Nous avons besoin de ce type de partenaires pour avoir un bon taux de remplissage de nos hôtels même si la rentabilité n’est pas la même que si les clients passent par nos canaux directs. Mais, la bonne nouvelle est que nous constatons une réelle croissance des réservations par nos canaux directs ces dernières années. Ceci est dû notamment à notre programme de fidélité et notre application mobile, qui présente cette année plus de 50 % de croissance, et c'était d’ailleurs déjà le cas l’année dernière.
Comment votre programme de fidélité ALL peut soutenir votre stratégie d’impact ?

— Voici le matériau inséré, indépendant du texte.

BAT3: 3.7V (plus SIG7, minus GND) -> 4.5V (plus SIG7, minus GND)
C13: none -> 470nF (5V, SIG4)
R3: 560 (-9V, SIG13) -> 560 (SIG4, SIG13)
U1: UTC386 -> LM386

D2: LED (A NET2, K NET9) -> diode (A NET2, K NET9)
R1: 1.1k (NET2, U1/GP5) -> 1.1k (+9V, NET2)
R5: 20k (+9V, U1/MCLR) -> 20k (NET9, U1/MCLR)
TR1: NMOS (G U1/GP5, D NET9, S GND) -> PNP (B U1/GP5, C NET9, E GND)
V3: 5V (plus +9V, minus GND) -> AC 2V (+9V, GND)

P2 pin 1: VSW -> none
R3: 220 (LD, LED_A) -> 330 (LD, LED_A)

Nous avons mis en place par exemple un partenariat avec Captain Cause, une startup à mission soutenant des associations à impact social et environnemental, qui permet de faire des dons à travers leur plateforme. Nos clients peuvent ainsi transformer leurs points Reward en don pour soutenir des causes qui leur tiennent à cœur, conformément à l’engagement et à la vision de Accor.

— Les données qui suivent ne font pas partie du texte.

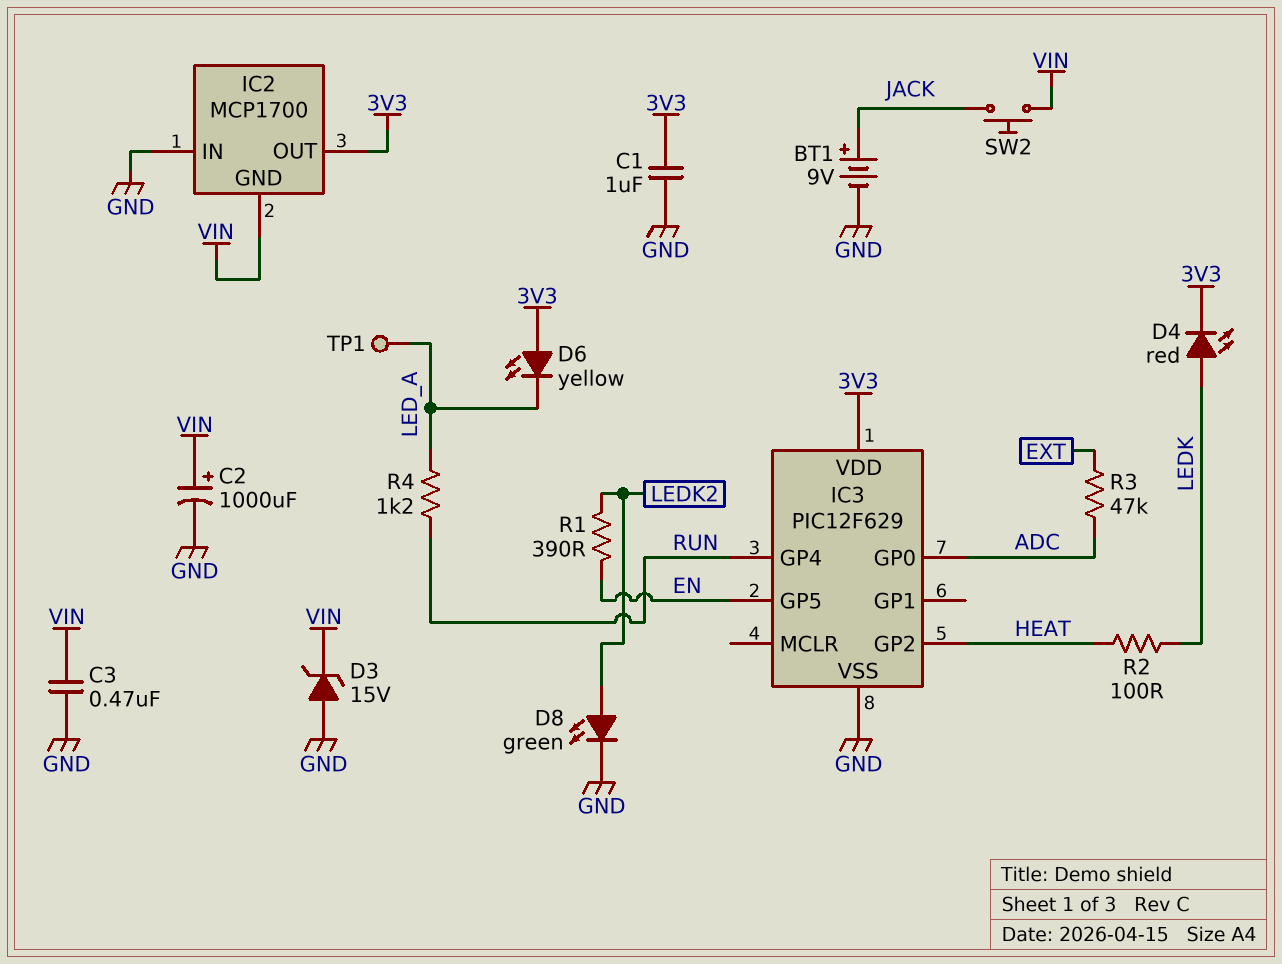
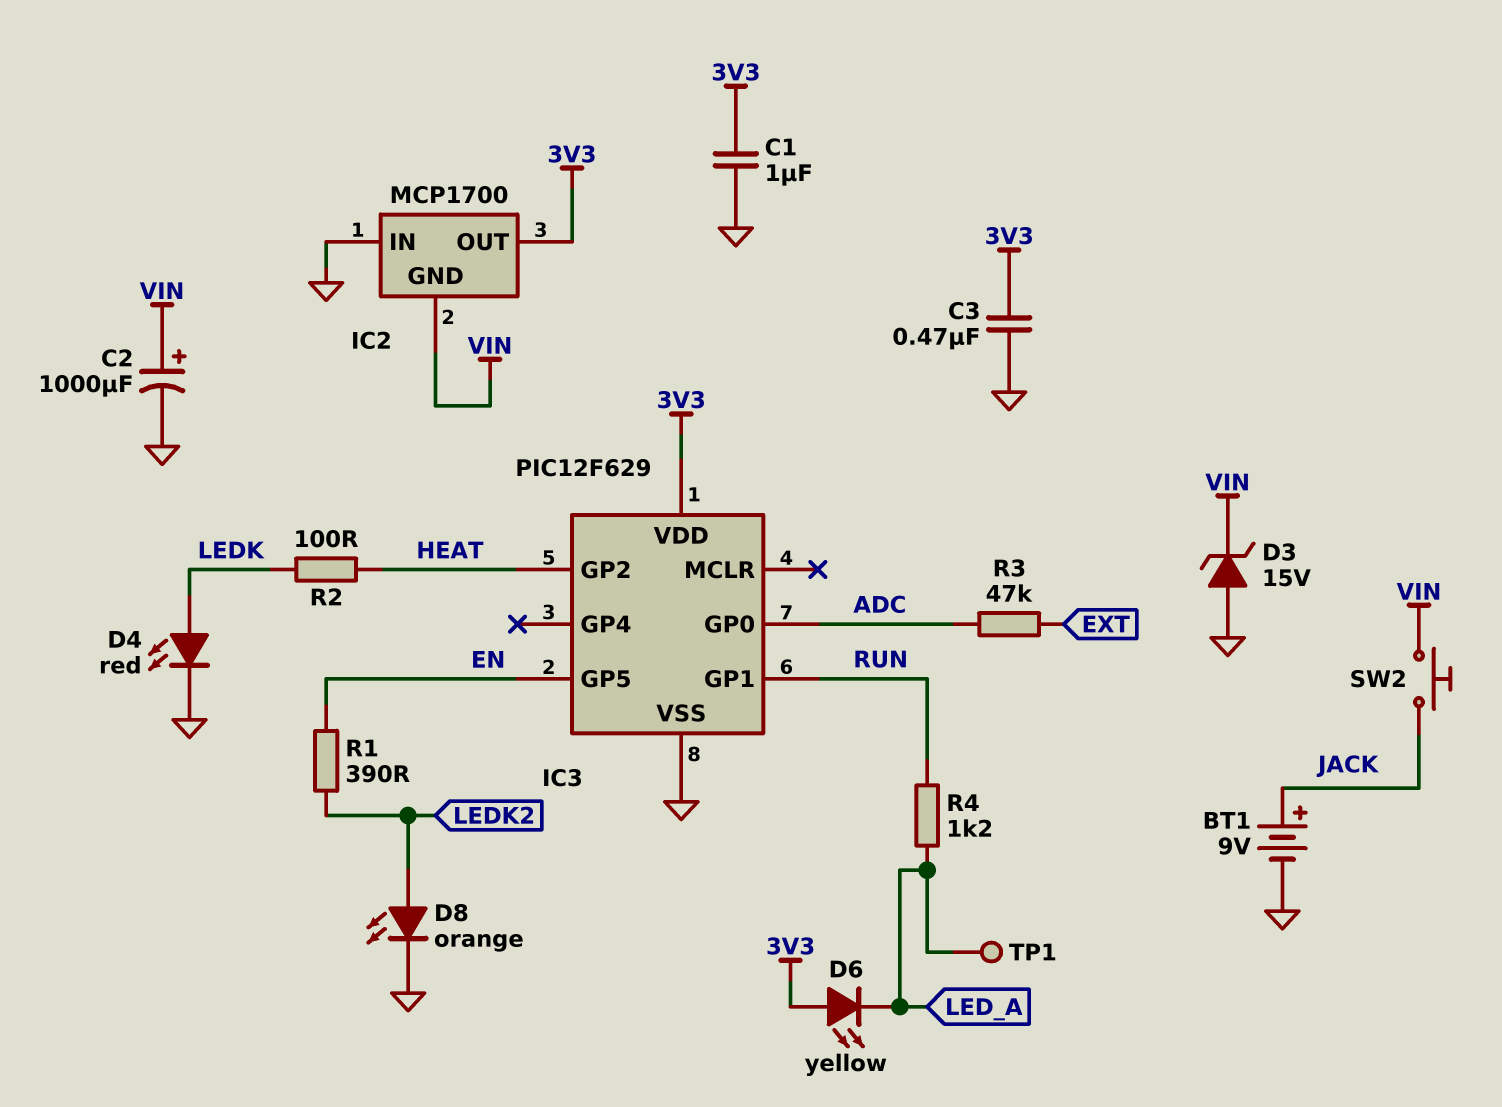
C3: 470nF (GND, VIN) -> 470nF (3V3, GND)
D4: LED red (A LEDK, K 3V3) -> LED red (A LEDK, K GND)
D8: LED green (A LEDK2, K GND) -> LED orange (A LEDK2, K GND)
IC3 pin GP1: none -> RUN
IC3 pin GP4: RUN -> none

Quelle est votre vision de l’expérience de voyage en 2030 ?
À l'échelle du Groupe, c'est d'abord une expérience de voyage durable. On sait que le voyage de demain ne sera pas le voyage d'aujourd'hui : avec des déplacements moins lointains, conscients de l’impact carbone des trajets. Les hôtels présenteront des consommations d'énergie beaucoup plus basses (eau, électricité, etc.). Notre vision est également de créer un tourisme encore plus immergé dans son écosystème local (sourcing de produits locaux, par exemple).

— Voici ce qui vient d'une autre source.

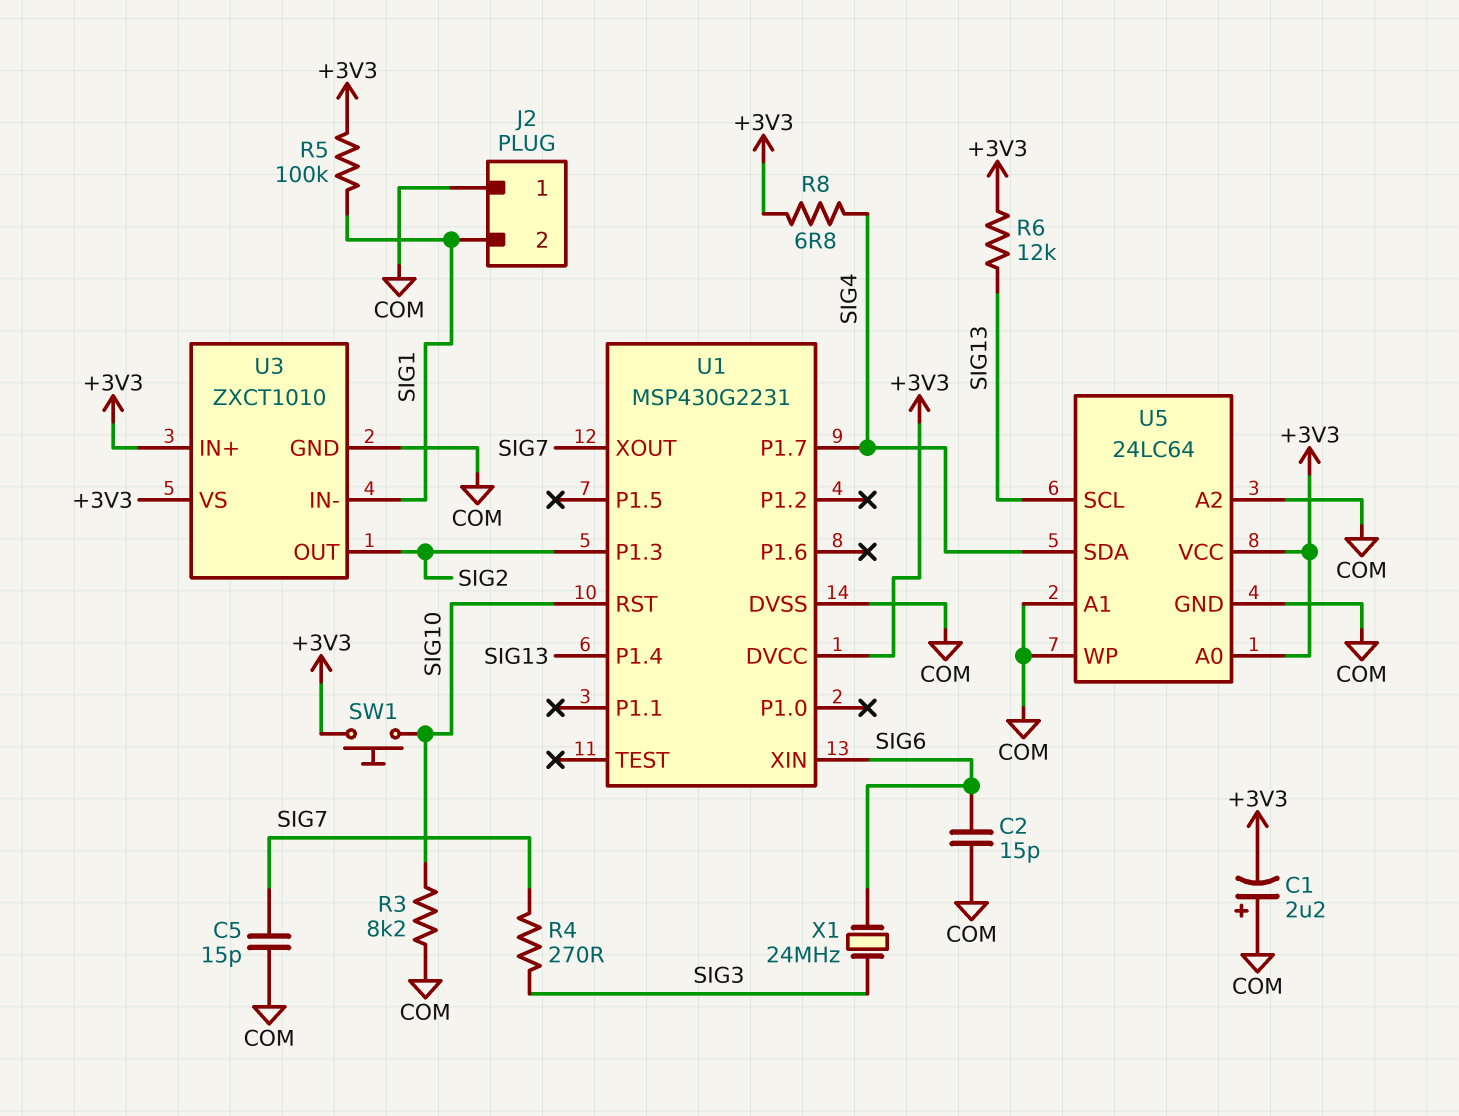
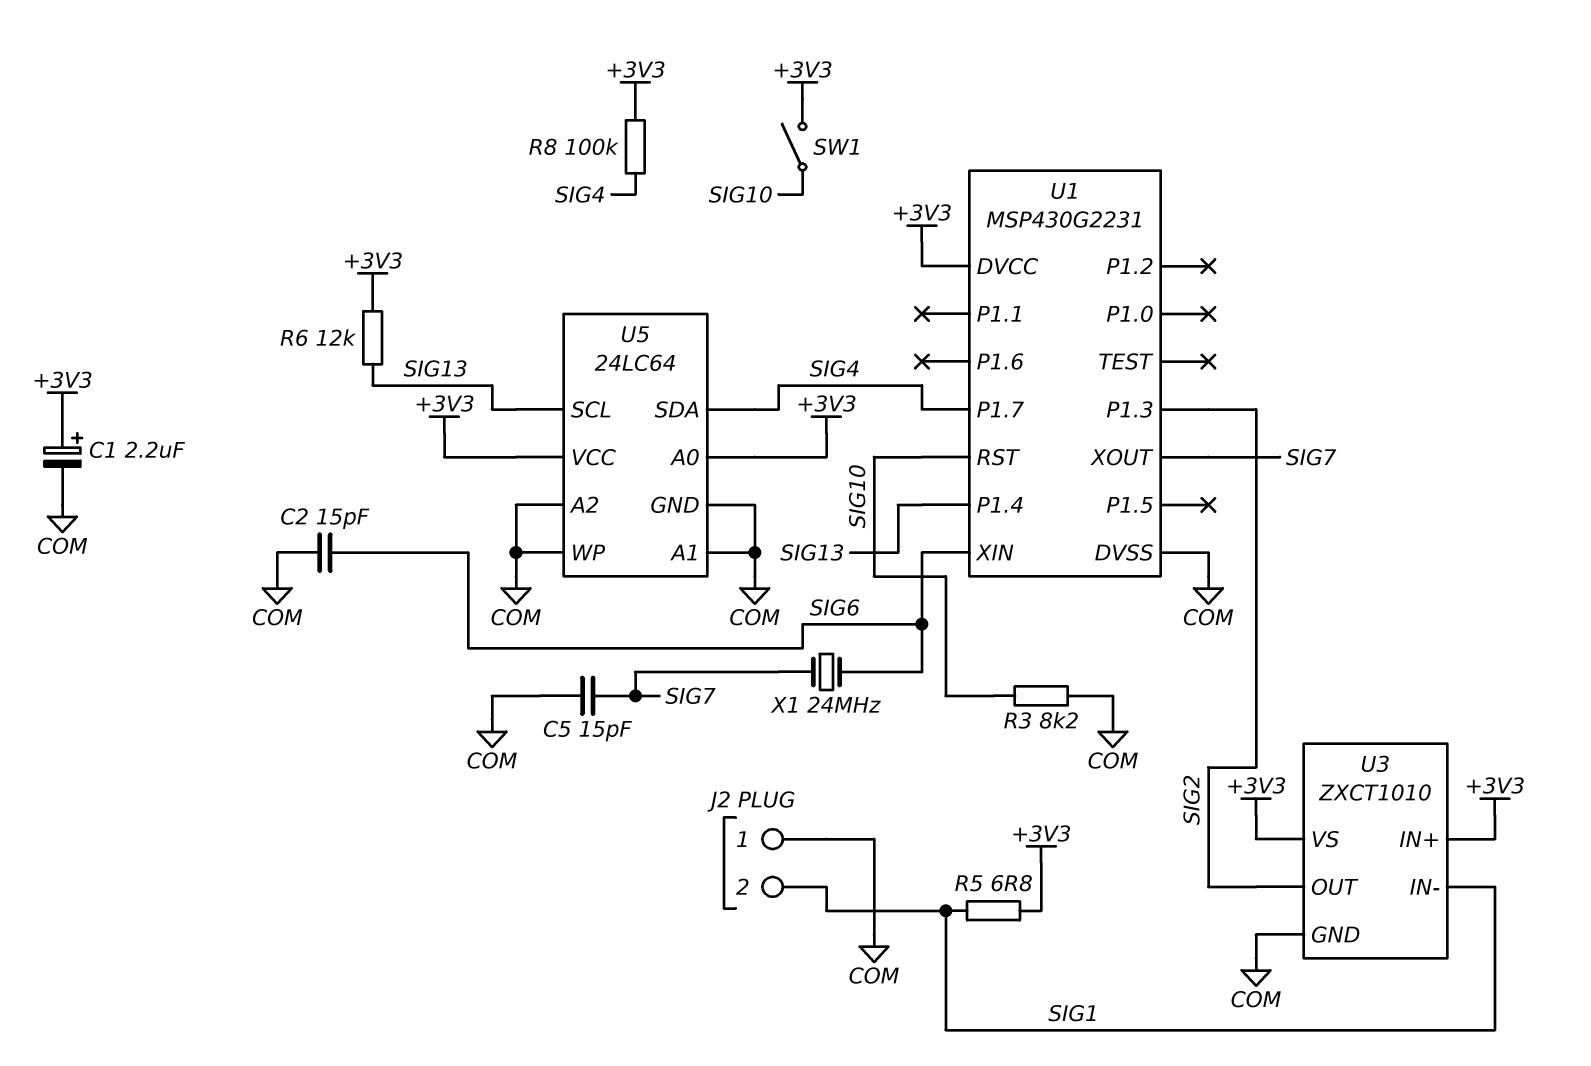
C1: 2.2uF (plus COM, minus +3V3) -> 2.2uF (plus +3V3, minus COM)
R4: 270 (SIG3, SIG7) -> none
R5: 100k (+3V3, SIG1) -> 6.8 (+3V3, SIG1)
R8: 6.8 (+3V3, SIG4) -> 100k (+3V3, SIG4)
SW1: button (+3V3, SIG10) -> switch (+3V3, SIG10)
X1: 24MHz (SIG3, SIG6) -> 24MHz (SIG6, SIG7)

D’autre part, quand on se projette, nous voyons aussi l’hôtel comme un lieu de vie, où les gens ne sont pas là juste pour dormir, mais aussi pour se divertir, se restaurer, etc. C’est aussi un hôtel ouvert à la population locale, aux personnes qui habitent aux alentours : si l’on reprend les paroles de notre PDG, celui-ci dit souvent qu’il y a un peu moins d'un milliard de gens qui voyagent, mais il y a aussi 5 à 6 milliards de personnes qui habitent autour de nos hôtels… Et donc, on doit pouvoir les accueillir. Ce sera aussi un lieu de vie qui est, encore une fois, beaucoup plus durable. La technologie vient alors comme un moyen de se diriger vers ces ambitions, et non comme une fin en soi, où il y aurait des robots partout dans les hôtels. La technologie va servir à fluidifier le parcours client, notamment l’étape du check-in, qui peut encore parfois être fastidieuse, mais où il faut respecter des règles spécifiques selon les pays, que ce soit pour l’identification, le paiement, etc. La meilleure technologie est celle qui est invisible. Nous souhaitons toutefois que le client continue de passer par la réception, car c’est l’occasion de pouvoir l’accueillir, lui dire bonjour, c’est un moment très important pour tisser du lien. Donc, la technologie, oui, mais au service d’une expérience client plus riche, toujours !
Entretien réalisé au 1er semestre 2024 dans le cadre de l'ouvrage Comment réussir votre stratégie de triple accélération
Comment développer une culture du digital au sein du Groupe ?
Dans mes équipes, il n’y a pas que des profils« tech », il y a aussi désormais des équipes business, alors que ce n’était pas le cas il y a quelques années. Pour faciliter la collaboration, nous avons codifié un langage commun : écriture des modes opératoires, des modes de fonctionnement afin que toutes les équipes aient les mêmes réflexes. Autre point qui facilite la cohérence : les équipes ont les mêmes objectifs, avec l’aide du système OKR*. Ainsi, la stratégie repose sur quelques grands objectifs qui ensuite sont « re-cascadés » par équipe et à l’échelle individuelle. Cela permet que chacun se sente utile et ait le sentiment de contribuer au même effort. Enfin, nous avons une organisation horizontale, c’est-à- dire que les ingénieurs rapportent aux ingénieurs, les project managers aux managers et on a formalisé le fonctionnement : ce qui dépend d’un lien hiérarchique de ce qui peut se gérer en horizontal.